- Born: August 4, 1955 Washington, D.C., U.S.
- Died: December 4, 2014 (aged 59) St. Louis, Missouri, U.S.
- Education: Virginia State University (1977)
- Occupations: Sportswriter, Commentator, Author
- Spouse: Dawnn Turner
- Children: Victoria Burwell
- Awards: APSE Top 10 Sports Columnist

= Bryan Burwell =

American sportswriter and author

Bryan Ellis Burwell (August 4, 1955 – December 4, 2014) was an American sportswriter and author. He joined the St. Louis Post Dispatch in 2002, after leaving HBO's Inside the NFL, where he worked as a sports correspondent. Burwell also worked in radio as a co-host on CBS Sports 920 in St. Louis, Missouri, on weekday afternoons and as on-air talent at 101 ESPN Radio, also in St. Louis. Burwell was featured on two ESPN programs, Jim Rome is Burning and The Sports Reporters.
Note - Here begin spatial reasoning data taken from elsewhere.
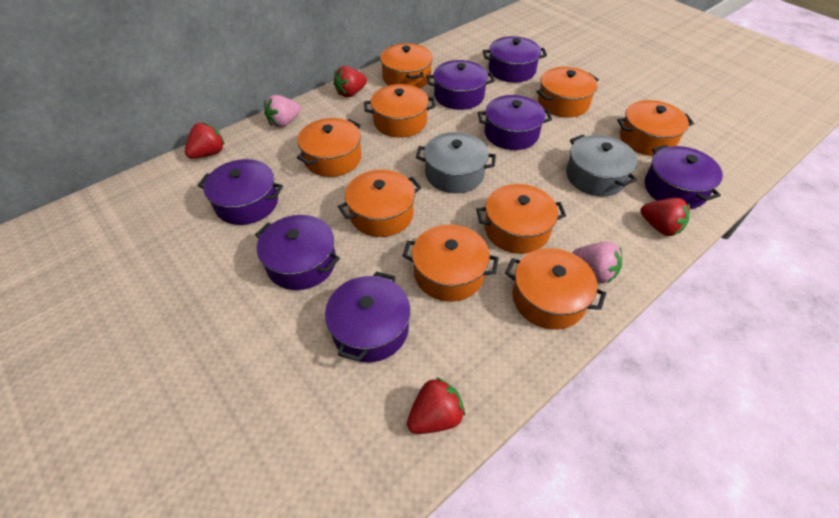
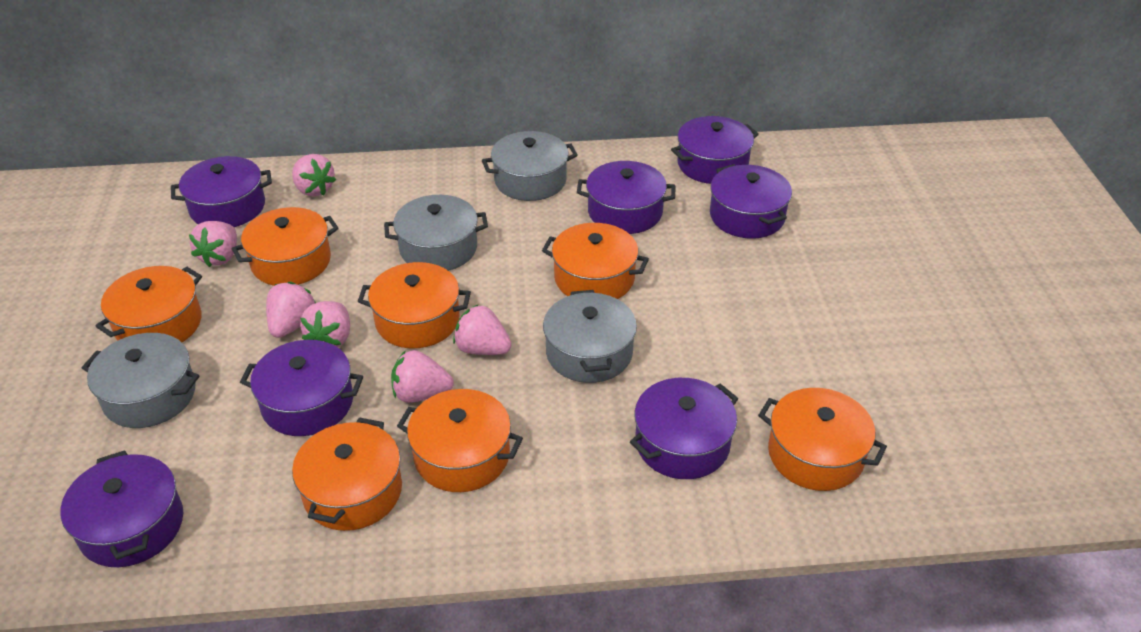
grey pot: 2 -> 4
orange pot: 9 -> 7
pink strawberry: 2 -> 6
red strawberry: 4 -> 0

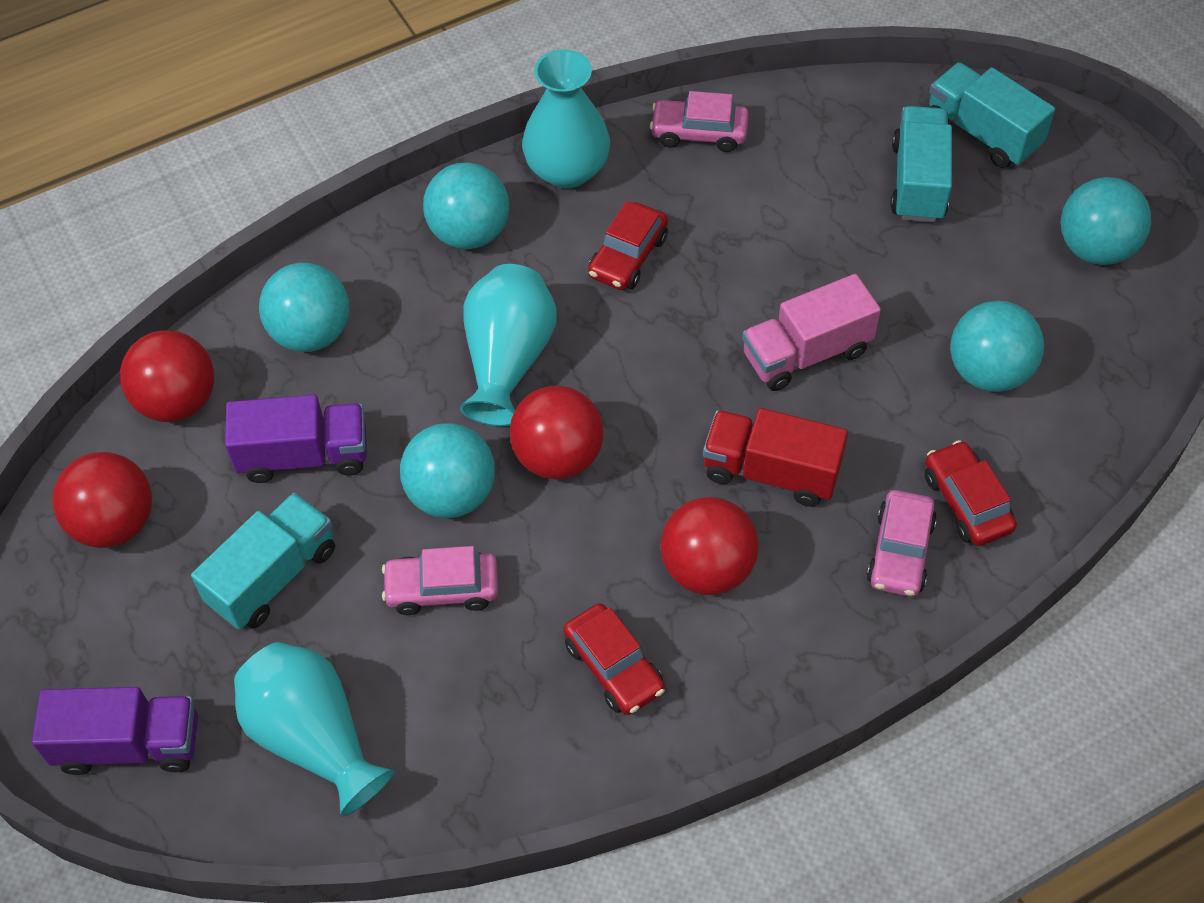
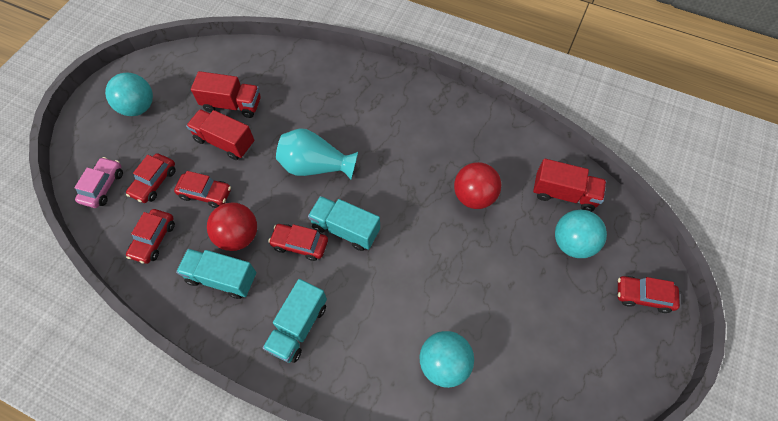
pink car: 3 -> 1
pink truck: 1 -> 0
purple truck: 2 -> 0
red ball: 4 -> 2
red car: 3 -> 5
red truck: 1 -> 3
turquoise ball: 5 -> 3
turquoise vase: 3 -> 1

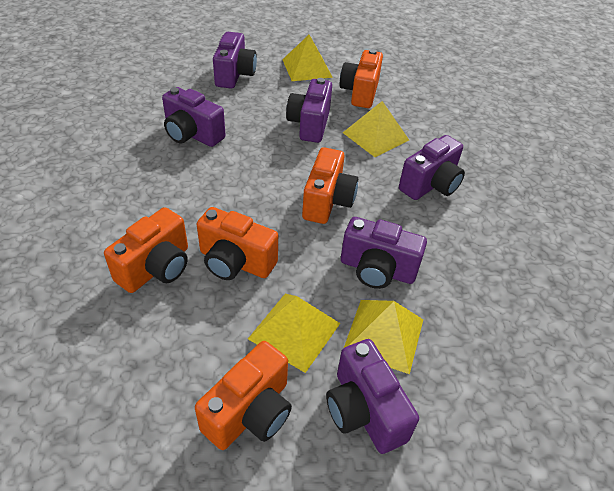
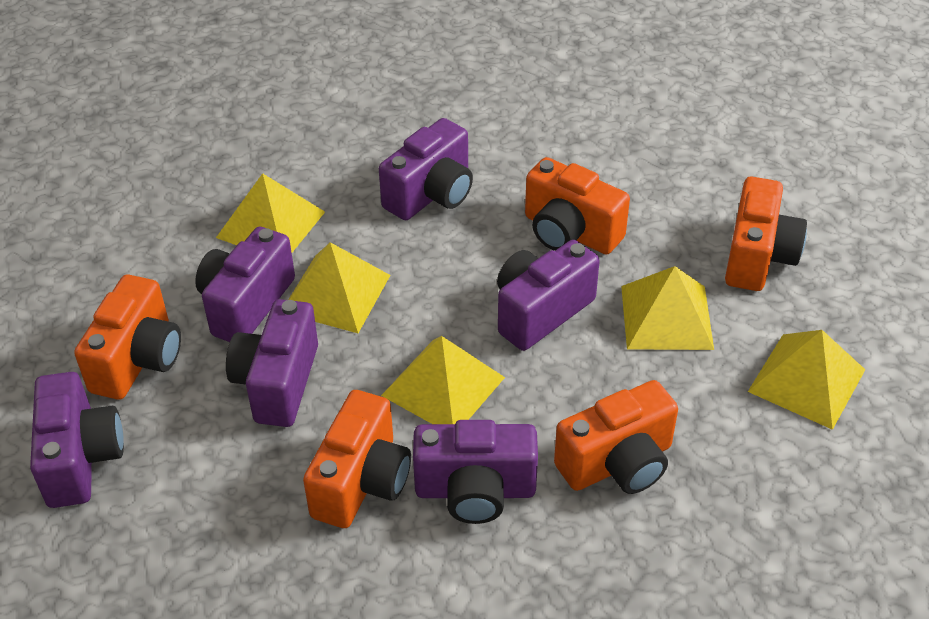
yellow pyramid: 4 -> 5

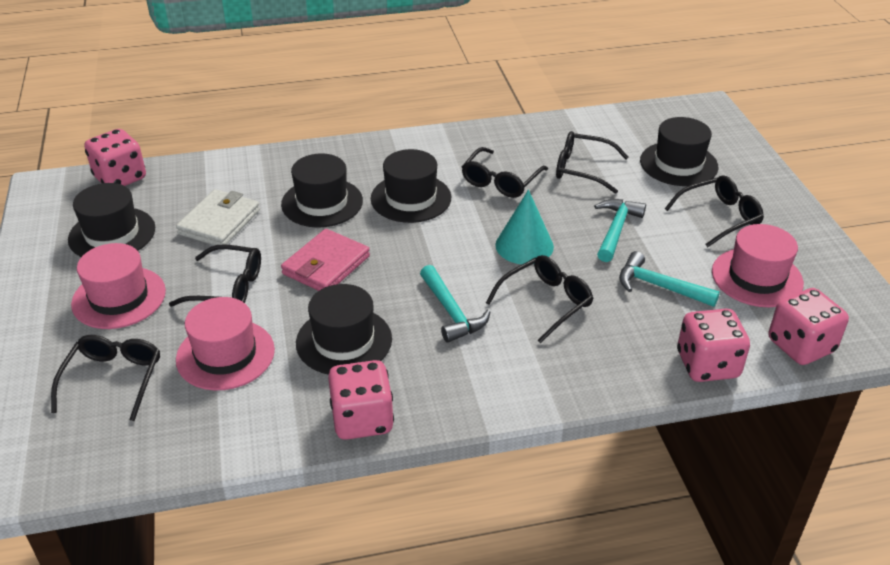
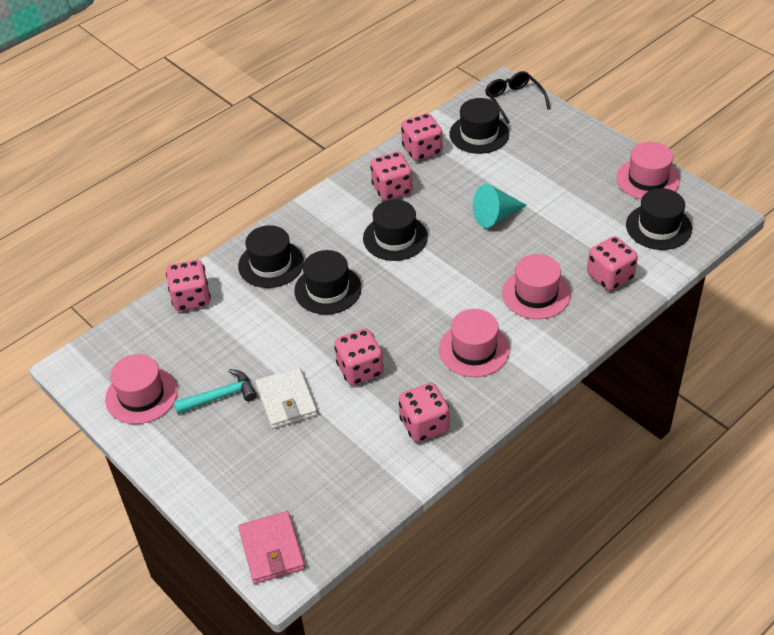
black glasses: 6 -> 1
pink dice: 4 -> 6
pink hat: 3 -> 4
turquoise hammer: 3 -> 1

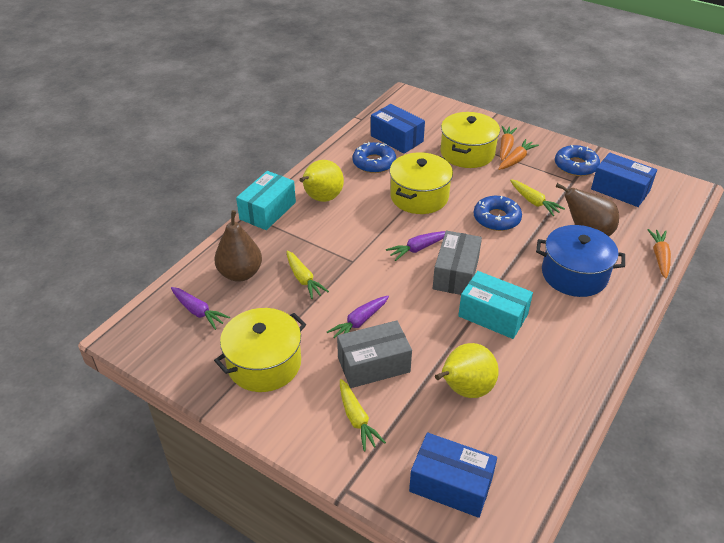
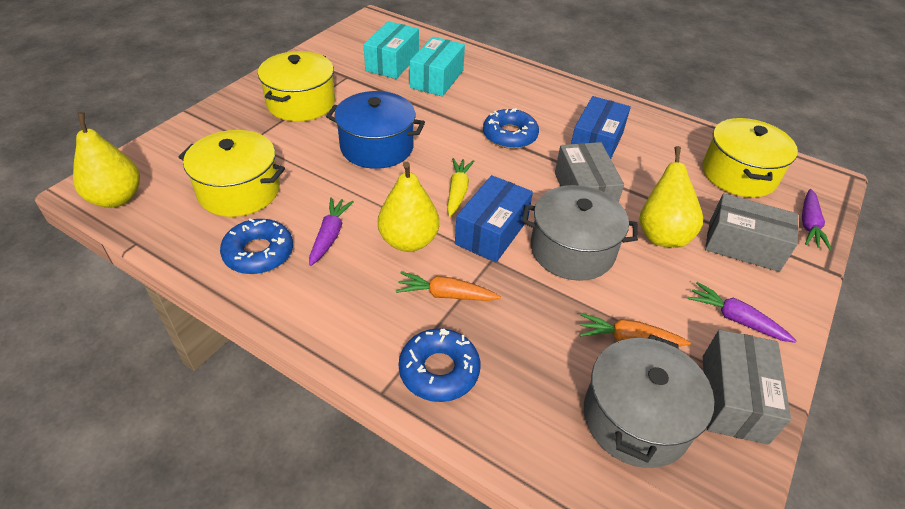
blue box: 3 -> 2
brown pear: 2 -> 0
grey box: 2 -> 3
grey pot: 0 -> 2
orange carrot: 3 -> 2
yellow carrot: 3 -> 1
yellow pear: 2 -> 3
Burwell co-wrote and hosted a documentary on the baseball's Negro leagues titled, The Color of Change. He recounted, in the documentary, the trials and tribulations of the baseball league built by racism and its ultimate demise. The documentary featured interviews with Buck O'Neil, Jackie Joyner-Kersee and Hall of Famer Ozzie Smith for the St. Louis Post Dispatch.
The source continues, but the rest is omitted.